蔬菜根肿病难以防治，主要原因之一就是根肿病菌的生理分化小种较多，了解根肿病菌生理小种分化的情况，才可以有针对性地进行有效防治. 本研究采集了重庆甘蓝根肿病发生严重的5个区县的根肿样品，室内进行病菌生理小种分类试验，从结果来看，所有病菌均以4号生理小种为主要生理小种，这与目前中国各地区报道的优势生理小种一致^[16-18]，所以从抗病育种方面而言，需要以抗4号生理小种作为育种的目标. 但是本研究受试验材料限制，仅仅初步验证了所采集样品是否是以4号生理小种为主要生理小种，是否存在其他生理小种仍需进一步系统验证.

本研究还对采集的根肿病菌生物学特性进行了测定，结果表明甘蓝根肿休眠孢子萌发率随pH值的增加呈先上升后下降的趋势，且在pH值6.5时达到最大值，说明在酸性条件下根肿病更易发生. 土壤pH值是土壤的重要化学性质，有研究表明土壤pH值影响着根肿病菌休眠孢子的萌发、根毛感染、根肿胀病发生和根肿胀形成等，土壤酸性条件根肿病的发病率会显著高于碱性土壤^[19-20]. 重庆大部分地区的土壤酸化严重^[21-22]，这可能也是蔬菜根肿病为害较重的原因之一，根据本研究结果，在甘蓝实际生产中，可施用土壤调理剂来改良土壤的酸性，提高土壤的pH值，从而降低甘蓝根肿病的发生率. 研究结果还发现随根肿组织腐烂处理时间的增加，根肿菌休眠孢子的萌发率呈上升的趋势，因此田间发生甘蓝根肿病时，要及时清除病株并集中销毁，避免根肿在田间腐烂，增加土壤中带菌含量，进而增加发病的可能. 当然也可以在夏季高温时用塑料膜覆盖种植地块进行高温消毒，起到杀死休眠孢子的作用. 土壤pH值、养分、水分等与孢子萌发之间存在复杂的相互关系，应根据土壤具体情况，减少化肥的施用，改用有机肥配以土壤改良剂、微生物菌剂等改善土壤状况^[23-24]，有效抑制病原菌生长，预防根肿病的发生.

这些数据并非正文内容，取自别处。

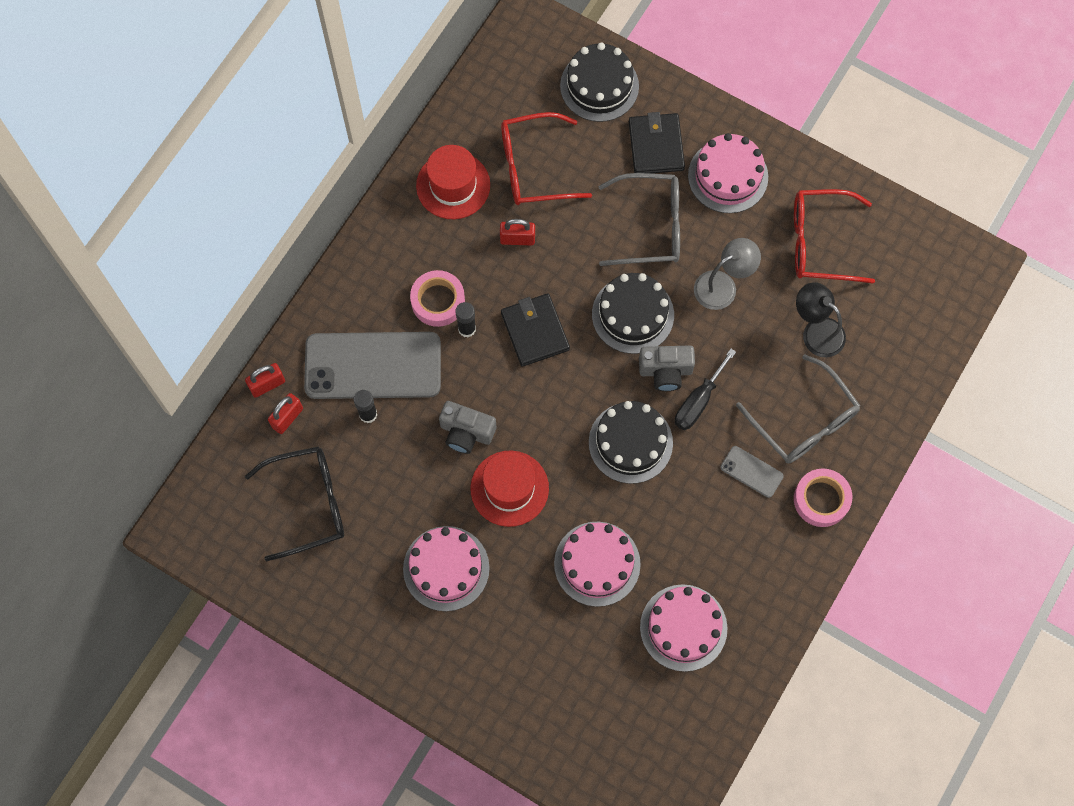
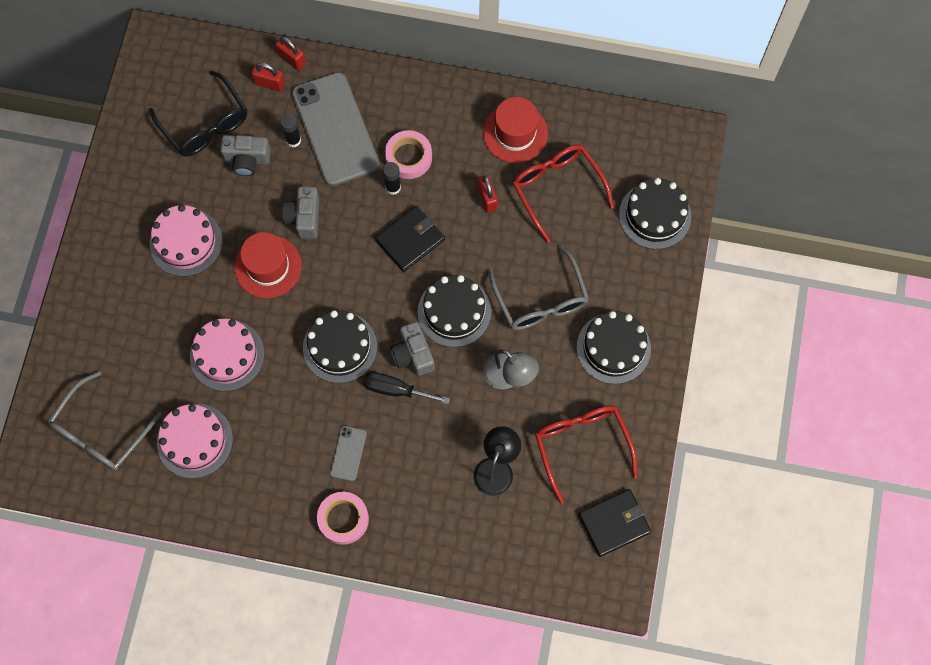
camera: 70 degrees right, 0 degrees up
(372, 471) = (247, 160): none -> grey camera
(656, 146) = (617, 279): black wallet -> black wallet (614, 523)
(728, 176) = (613, 348): pink cake -> black cake
(804, 421) = (409, 483): grey glasses -> grey glasses (101, 432)

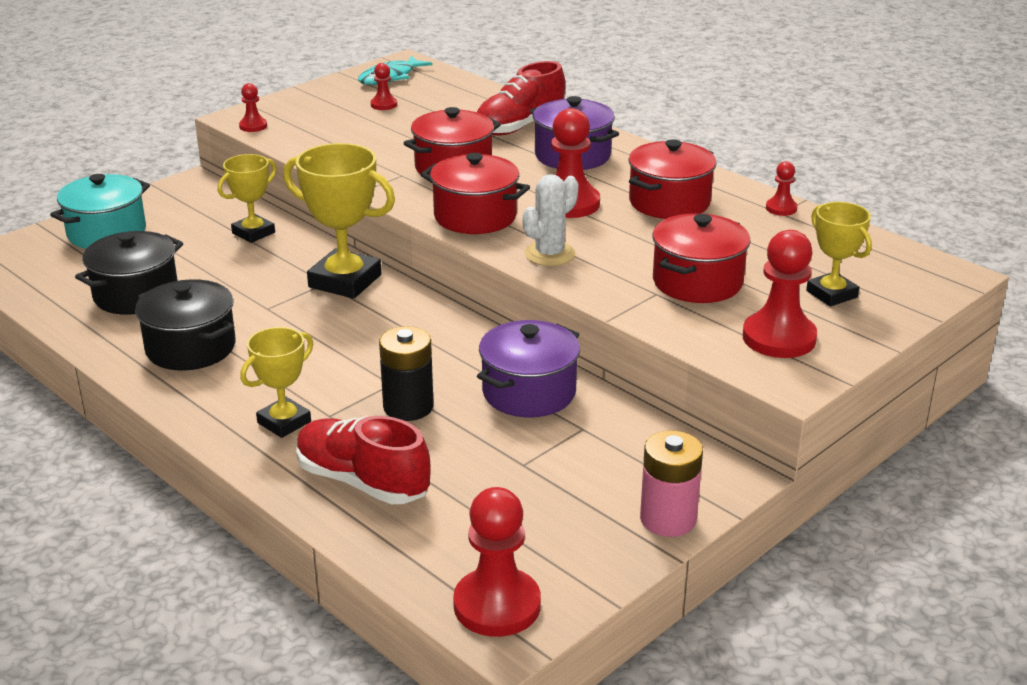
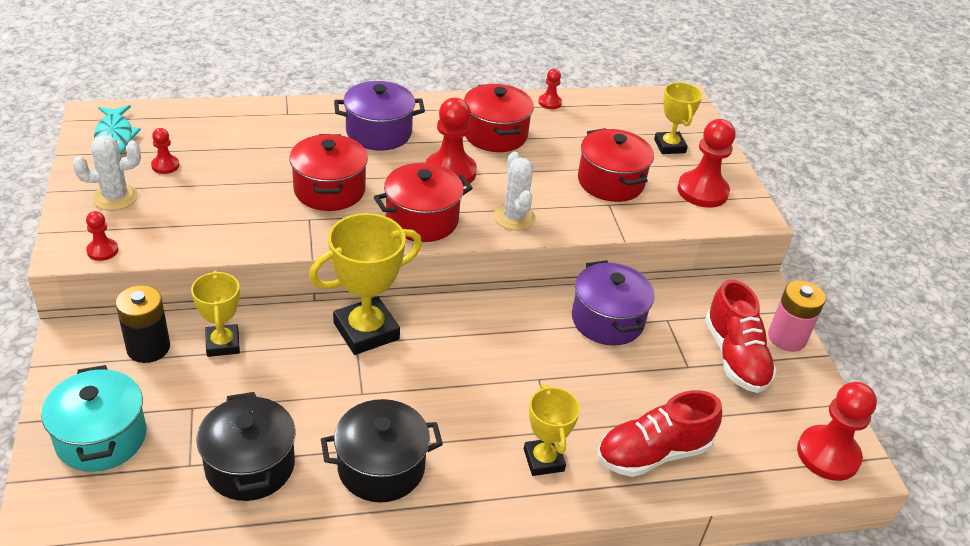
camera: 60 degrees left, 10 degrees up
(319, 106) = (115, 197): none -> white cactus
(408, 407) = (577, 385): black battery -> black battery (148, 348)
(519, 126) = (300, 128): red shoe -> red shoe (735, 357)
(831, 294) = (669, 146): yellow trophy -> yellow trophy turned 75 degrees clockwise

通过不同接种时期接种不同浓度根肿病菌试验发现，随接种浓度的升高，根肿病发病率和病情指数整体呈上升趋势，接种菌液浓度达10⁶个/mL时病害将严重发生，这一结果与发病率随着接种浓度的增加而增加的研究结果一致^[25]. 而随接种时期的推后，发病率和病情指数整体呈下降趋势，与榨菜移栽时期越早，根肿病越严重^[13]研究结果一致. 病菌接种时期越早，对甘蓝长势影响越大，接种菌液浓度达10⁵个/mL能严重影响甘蓝长势. 因此，在甘蓝实际生产中，要尽可能延缓根肿病发病时期，减少土壤中带菌含量，从而降低发病率，尽量降低根肿病发病带来的损失.

综上所述，本研究初步鉴定了重庆部分地区甘蓝根肿病菌以4号生理小种为主要生理小种，并测定了休眠孢子最适萌发pH值为6.5，致死温度为48 ℃，根肿腐烂时间越长，休眠孢子萌发率越高，病原菌接种越长浓度越高，甘蓝根肿病发病越严重. 这些结果在一定程度上为重庆市种植户采取调节土壤酸碱度、改善农艺措施等防治方法来有效降低蔬菜根肿病发生率提供了理论依据.